Natalizumab: overview of its pharmacology and safety.

Abstract

Natalizumab is a humanized monoclonal antibody that is produced in murine myeloma cells. It functions in the body as an antagonist of integrin heterodimers that contain the a4 integrin subunit. These heterodimers include a4b1 integrin and a4b7 integrin, which are expressed on the surface of most leukocytes. When natalizumab binds to the a4-subunit of the integrin, it prevents the a4-mediated adhesion of the leukocytes to their counter-receptor(s) (eg, vascular cell adhesion molecule-1 and mucosal addressin cell adhesion molecule-1), thus preventing transmigration of the leukocytes across the endothelium and into the inflamed parenchymal tissue. Clinical trials with natalizumab for the treatment of the relapsing forms of multiple sclerosis have found the drug is capable of delaying the accumulation of physical disability and reducing the frequency of clinical exacerbations.
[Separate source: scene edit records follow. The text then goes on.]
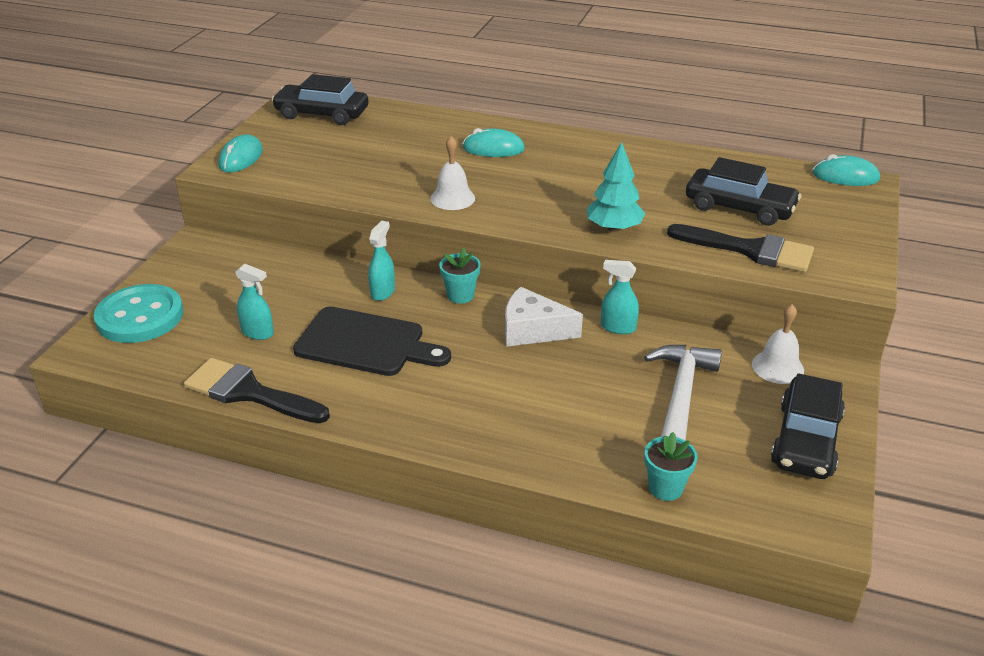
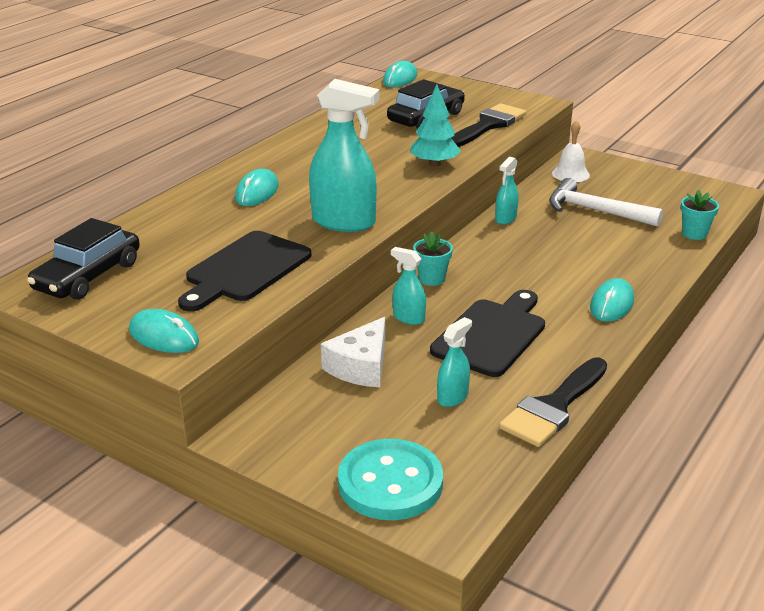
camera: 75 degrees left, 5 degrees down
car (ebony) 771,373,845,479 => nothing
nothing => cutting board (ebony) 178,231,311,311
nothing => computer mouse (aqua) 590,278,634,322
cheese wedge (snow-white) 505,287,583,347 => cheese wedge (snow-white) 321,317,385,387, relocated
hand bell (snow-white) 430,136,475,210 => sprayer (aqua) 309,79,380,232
Clinical trials of natalizumab for the treatment of Crohn's disease have found the drug, alone or in combination with infliximab, is effective in improving clinical response and remission rates as well as health-related quality of life in patients with Crohn's disease who have not been able to achieve remission with infliximab therapy alone. Like all drugs, natalizumab is not without risks. The drug was temporarily withdrawn from the market because of 3 reported cases of progressive multifocal leukoencephalopathy. Subsequent evaluations determined that the risk of this severe, but rare, adverse reaction did not justify keeping the drug off the market. When natalizumab was reintroduced, however, a closed prescribing and distribution program (Tysabri Outreach Unified Commitment to Health [TOUCH]) was also introduced. This program requires all patients prescribed natalizumab to be enrolled in and to receive their medication through the TOUCH system. Any serious adverse reactions must be reported to the TOUCH and MedWatch systems.